2014 Tooling & Workholding Outlook: Race to the Future
Once seemingly insignificant peripherals are becoming the important difference in competing on a large scale as smart hybrid machines marry technologies once found on very different types of tools. Milton Guerry of Schunk examines how this race to the future stimulates concentration on machine accessories to match the machine technology and create a wide range of ‘add on investments’ from automation, to advanced tooling to quick change workholding.
The metalworking and automation industries remain stable and poised for further growth. Even though 2013 was far from disappointing, I am confident that we were all expecting a bit more economic growth.
It seems many of the right factors to support this growth are there, but the gridlock that has become commonplace in our nation’s capital has prevented or slowed the stars from aligning. 2014 holds great promise for continued, if not accelerated, revitalization of manufacturing in the U.S.
The automotive and aerospace sectors will continue to lead the way in the coming years in terms of capital investments and operational expenditures. Just a few short years ago there was talk that U.S. car manufacturing could be lost forever.
Now, all of the major automotive companies are not only generating healthy revenue, they are profitable. With the average age of vehicles in the U.S. being over a decade, investments in U.S. production and tier supply are sound. Further, the automotive companies and suppliers that are not currently manufacturing in the U.S. are looking to build plants and buy machines.
Other industries such as oil and gas, medical and consumer seem to be more guarded. As conditions level around the world and real costs become more transparent, we can expect more manufacturing investment in these areas as well.
The trend towards higher and higher technology is clear. Machine controls are getting smarter, speeds are ever increasing, hybrid machines coming to the market marrying technologies typically found on very different types of tools. This race to the future is exactly the stimulation that U.S. manufacturing needs as we develop and compete worldwide.

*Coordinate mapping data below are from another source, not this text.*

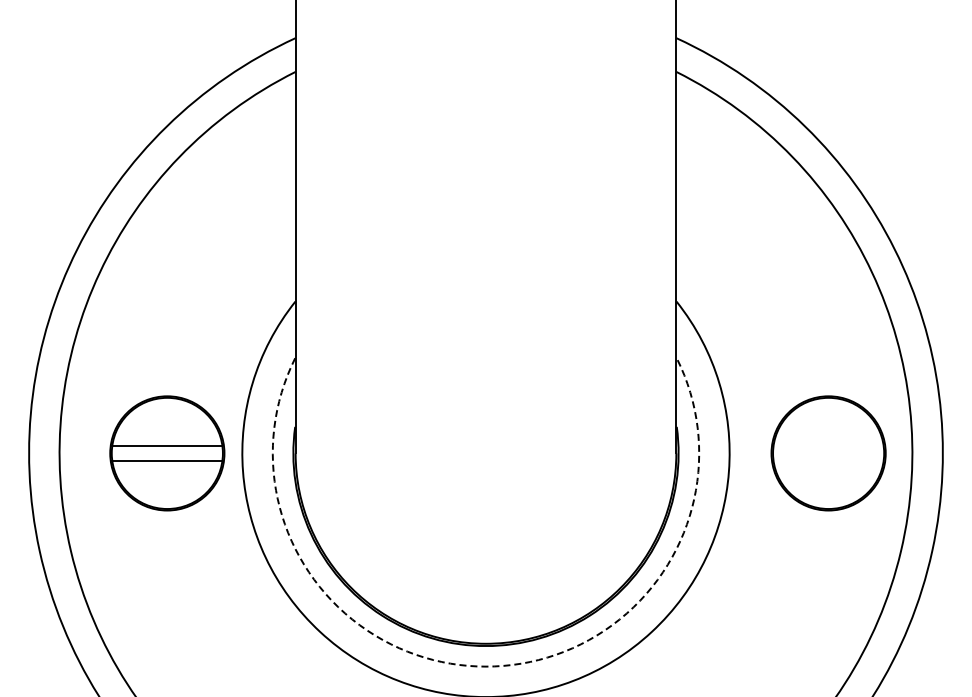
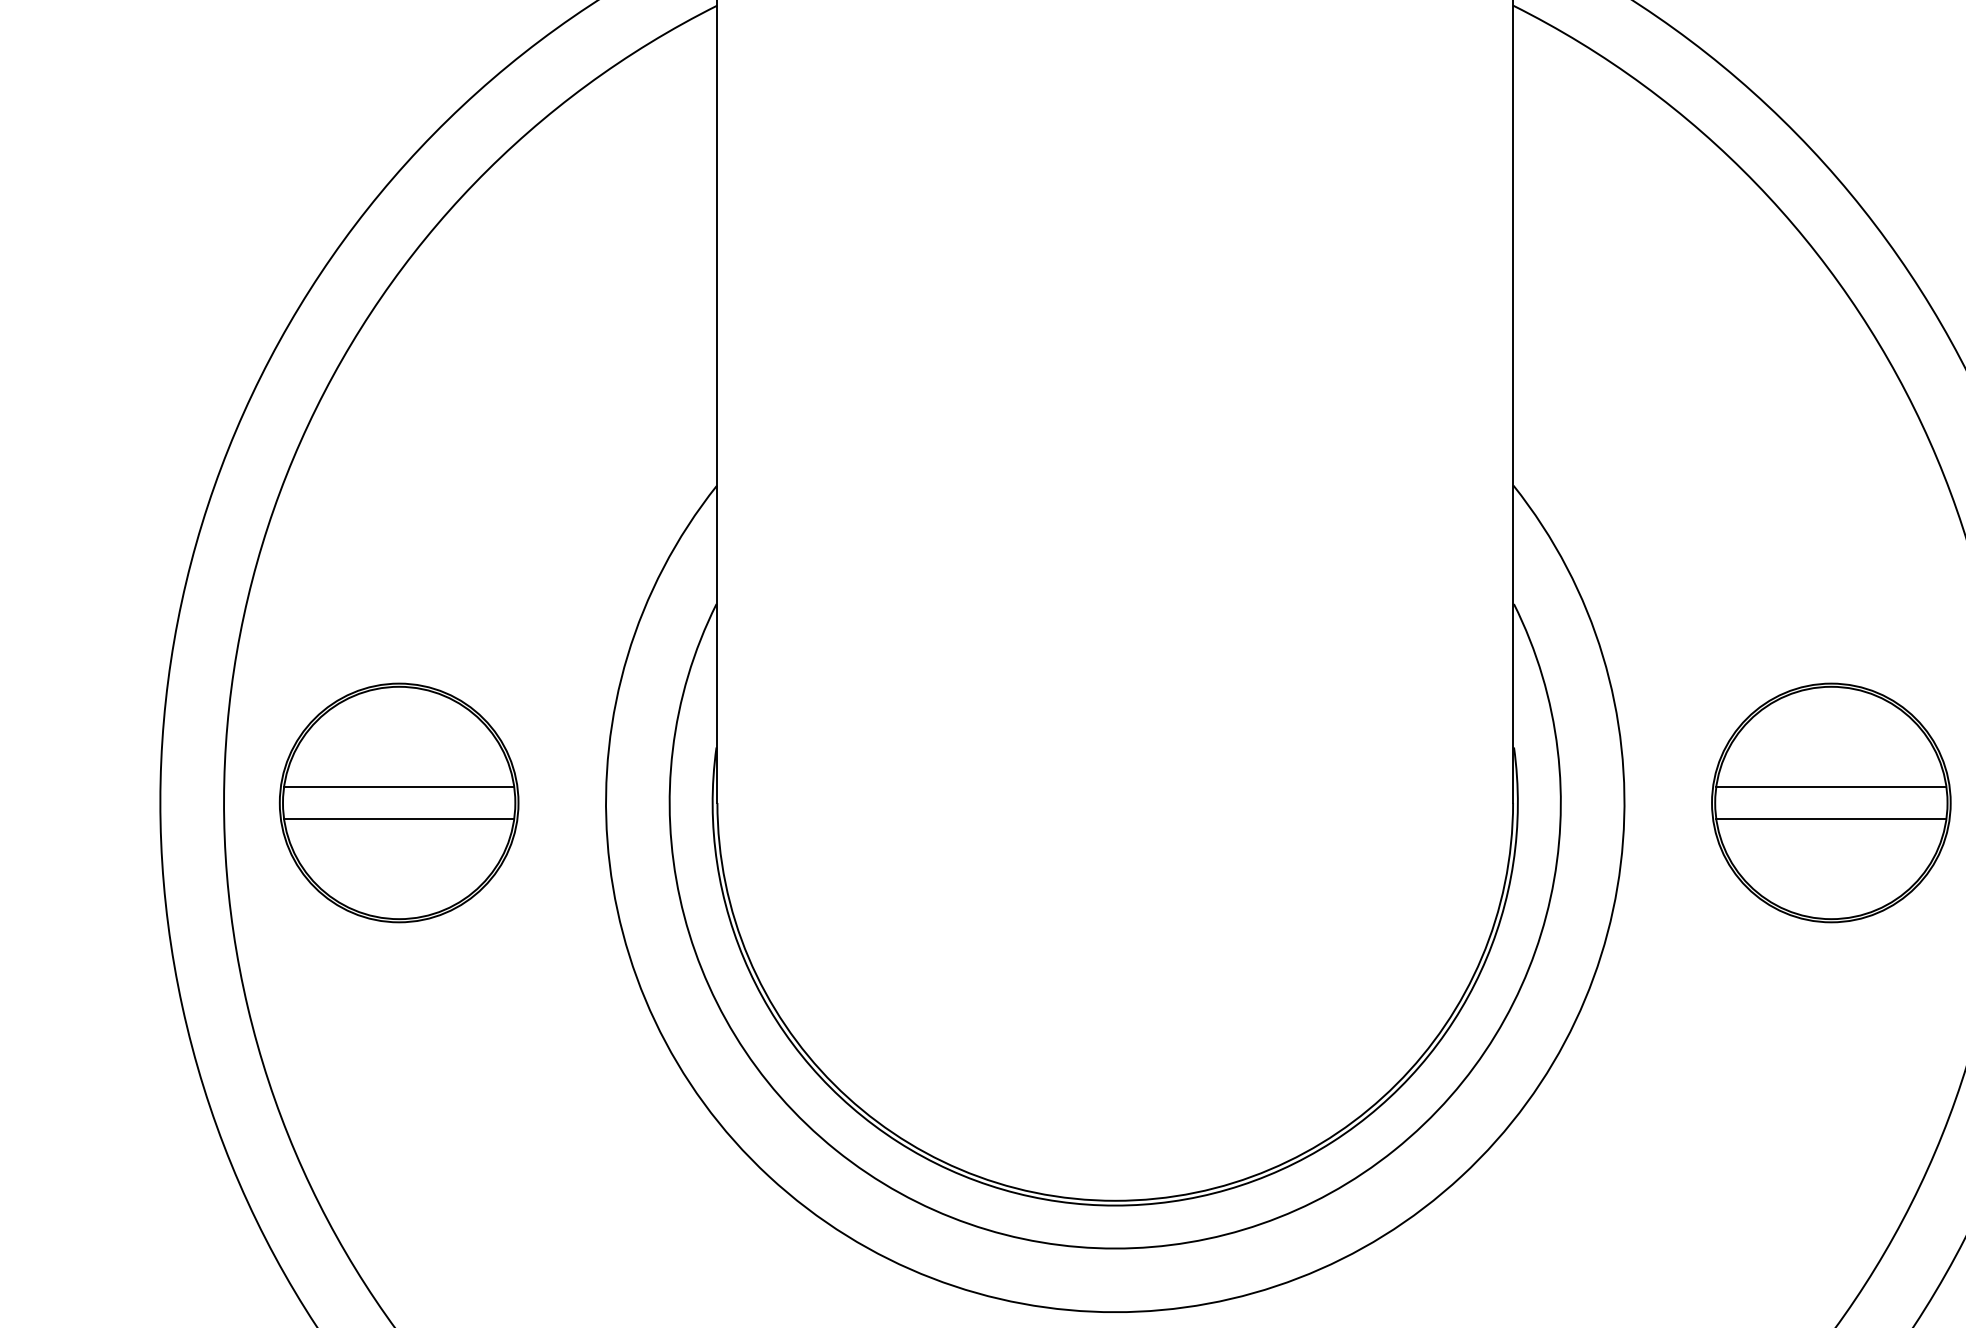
line: (828, 445) -> (1831, 786), added
part: (167, 453) -> (399, 803), moved
line: (828, 461) -> (1831, 819), added
arc: (485, 666) -> (1114, 1248), dashed -> solid

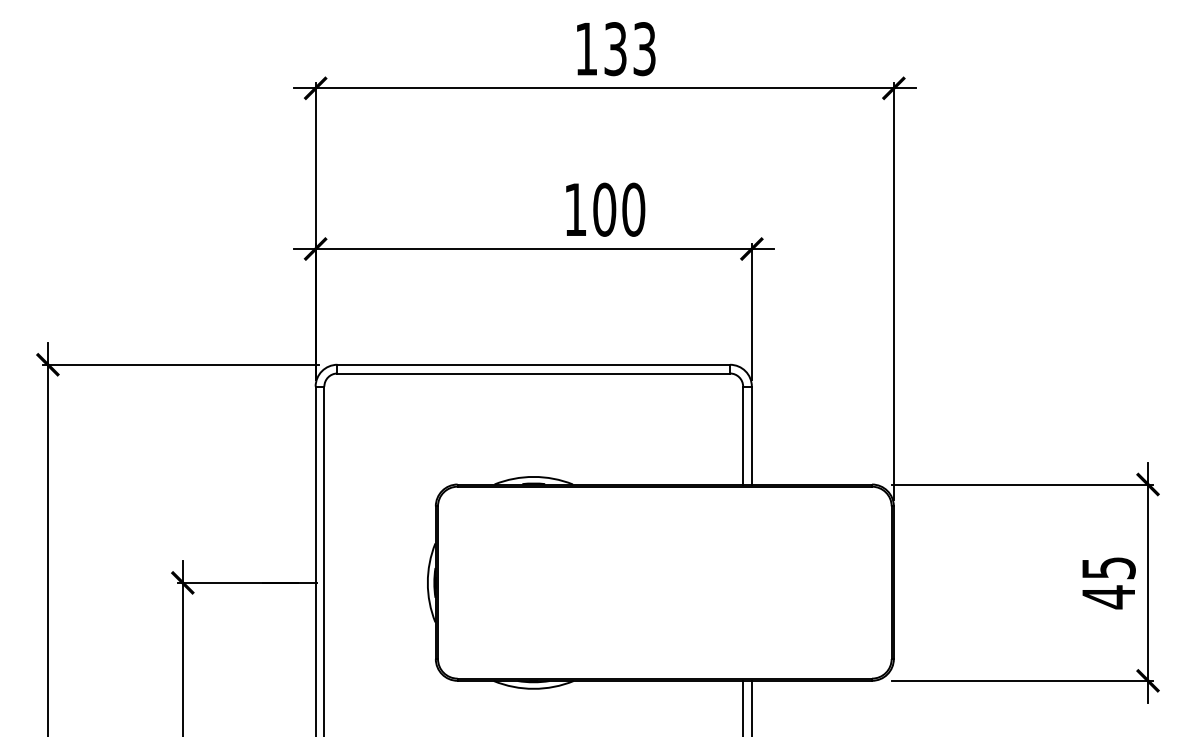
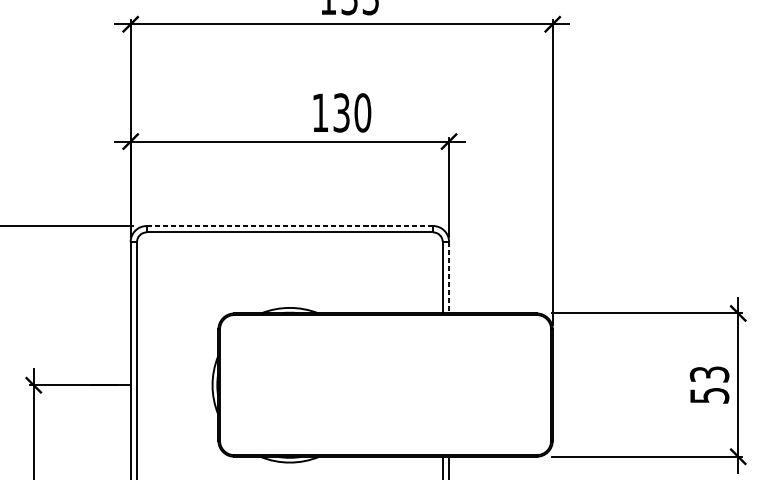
text: (604, 209) -> (341, 112), 100 -> 130
line: (534, 364) -> (290, 225), solid -> dashed
line: (751, 435) -> (448, 277), solid -> dashed
text: (1108, 583) -> (709, 385), 45 -> 53

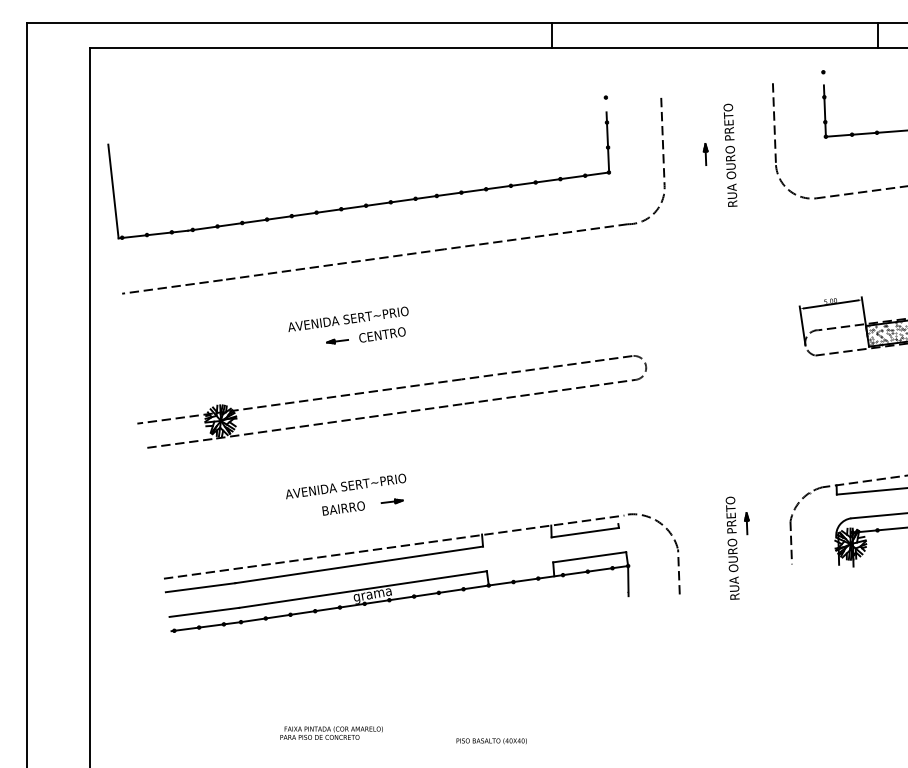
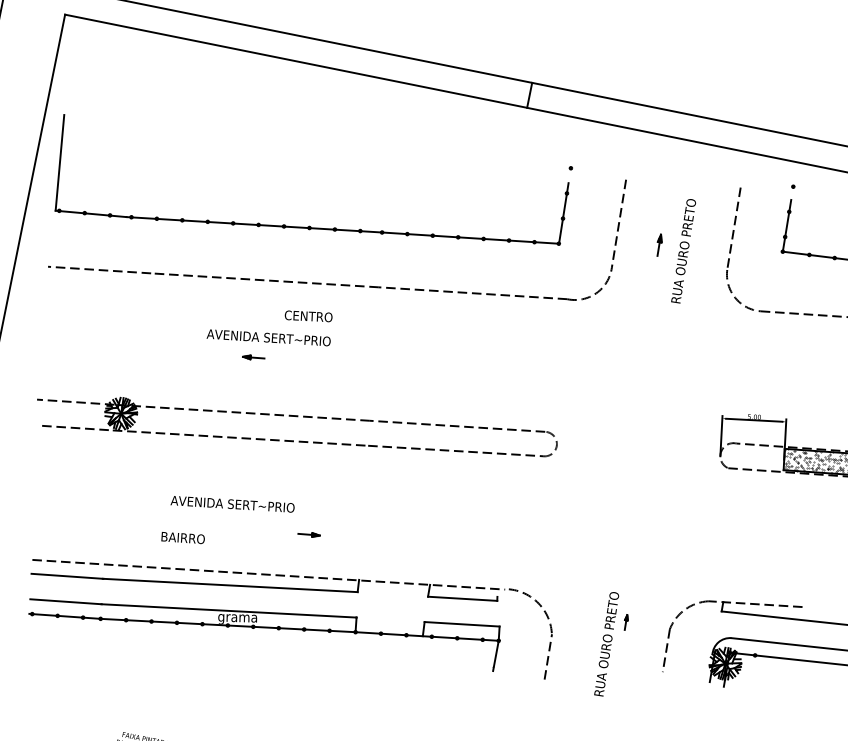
text: (382, 334) -> (308, 315), moved
part: (391, 501) -> (308, 534), moved
text: (343, 508) -> (182, 538), moved
part: (746, 523) -> (625, 622), size x0.7

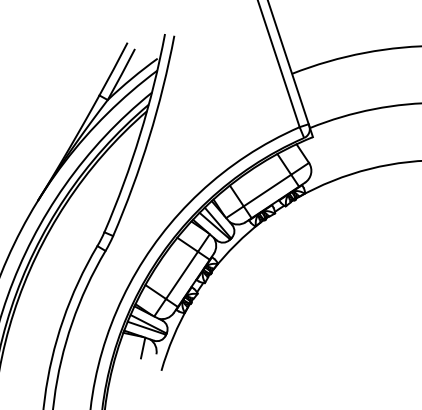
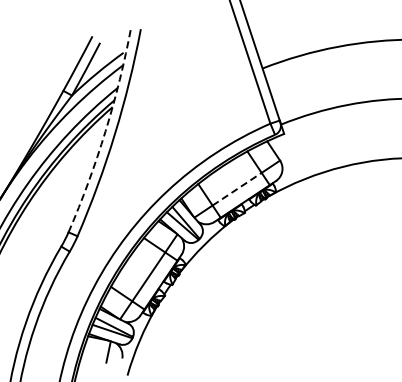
arc: (140, 134) -> (105, 131), solid -> dashed
line: (267, 190) -> (237, 189), solid -> dashed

Many of the technology adopters are finding their way to concentrating on the machine accessories to match the machine technology. There is a wide range of ‘add on investments’ from automation, to advanced tooling to quick change workholding. These once seemingly insignificant peripherals are becoming the important difference in competing on a large scale.
Much opportunity in the development of products in and around the machine tools will continue to drive heavy investments in product development. Many of these products will concentrate on the machine run time, change over and interaction with other processes. Others will center on more advanced functions, such as sensing and multi-axis motion.
The challenges of machine uptime, setup time reduction or elimination, process balance and systems integration remain very real. The technology we choose to invest in is often cutting edge. This equipment must run and produce so that idle time and marginal productive time is rooted out of the process. We should not lose focus on the simple factors that will support the return on investment.
As a manufacturer, we face the same issues as many of our customers. Investments in our facilities from buildings to machines worldwide will be strengthened in 2014. The investments will not stop there. We will look to get the most of the new investments and our existing capital by looking to the same places we encourage our customers to look. Oftentimes we are able to bring out potentials in existing machines by investing in more advanced technologies for them.
The continuing need for skilled workers is an issue that needs addressing. According to the Bureau of Labor Statistics the median age of a machinist is 45 years old. The only way to face this head on is to take the right proactive steps.
Our company believes that we need to take this into our own hands, so last year we partnered with six other companies to create the North Carolina Apprenticeship Program (NCTAP) for nourishing young talent and growth that will ultimately reap benefits for business.
NCTAP training models companies with trade surpluses, such as Germany and Switzerland. Its concept allows young workers to grow with a company from an early age on, creating an extremely skilled worker through classroom and hands-on training – a classic principle that fostered many American thought leaders like Thomas Edison and Henry Ford. If we all take these steps, we can close the skills gap together.
In an uncertain economy, continued training, research, development, and innovation are the best way to compete successfully in a global marketplace.